Too, the typical endorsement has a limit of $50,000 to $100,000. But if a cyber liability claim is made, defense costs and fees can quickly exceed those limits, as can notification costs to individuals whose data has been compromised, which generally costs from $50 – $150 per record.

Non-BOP commercial property policy: If you have an all-risks policy that treats data as physical property, then you do have coverage, for example, if your servers have a malfunction or their storage facility is flooded—as long as you don’t have an applicable exclusion.

Comprehensive General Liability

CGL policies cover loss to “tangible” property, which may trigger coverage for a data breach that harms a third-party in certain instances.

A data breach may also be covered under the “personal injury” coverage section of the policy, if the breached data is published, as in the Ashley Madison hack, and the policy’s insuring agreement obligates the insurer to “pay those sums that the insured becomes legally obligated to pay as damages because of ‘personal and advertising injury,’” which is defined to include the “offense” of “[o]ral or written publication, in any manner, of material that violates a person’s right of privacy.”

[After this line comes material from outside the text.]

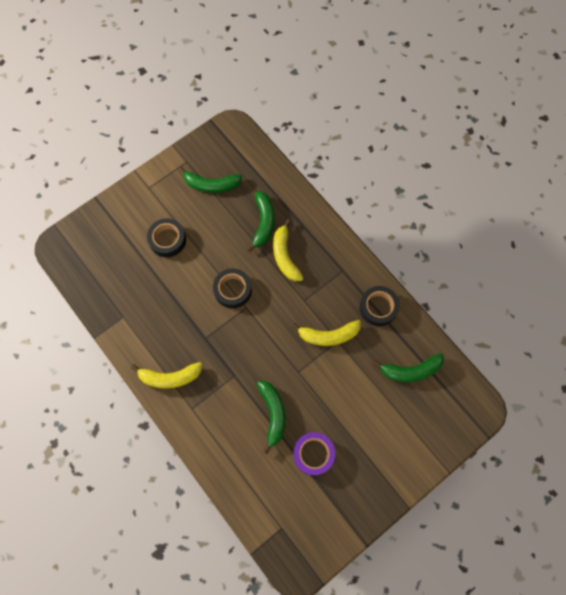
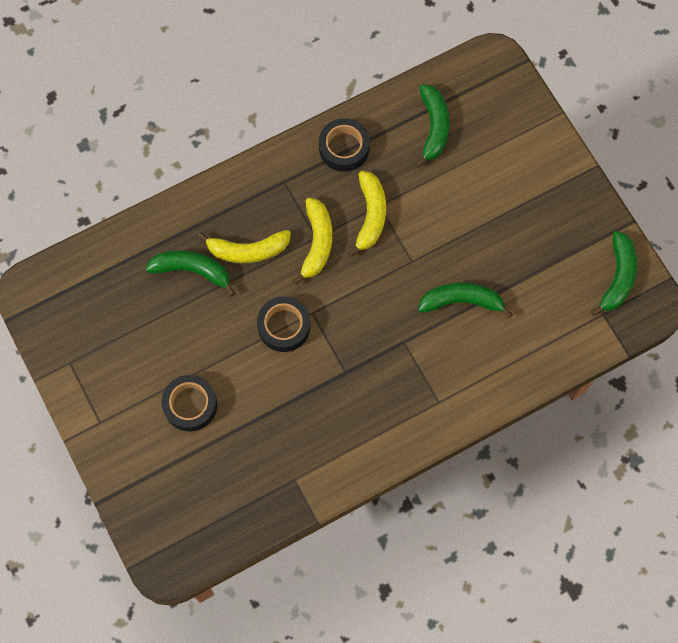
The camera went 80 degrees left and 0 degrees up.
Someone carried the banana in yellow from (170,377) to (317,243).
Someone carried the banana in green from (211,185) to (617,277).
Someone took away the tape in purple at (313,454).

However, nearly all insurers will argue that coverage for a data breach is beyond the scope of the CGL policy, and will likely deny coverage for any claim and then litigate the coverage issue. This means that the firm will have to pay all damages owed to third parties and the cost to litigate the coverage issue.

It would be easier and cheaper to for your firm to buy cyber insurance.

Legal Malpractice Insurance

Your firm’s Lawyers’ Professional Liability policy will cover a legal malpractice claim against your firm, which arises out of a data breach your firm incurs that harms your clients, just as it would cover a non-cyber loss or theft of client. 

Further, the coverage doesn’t include ‘first-party’ losses, such as business income your firm loses due reputational risk or lost opportunity costs following a data breach, or the cost to recreate/rebuild your firm’s data and software.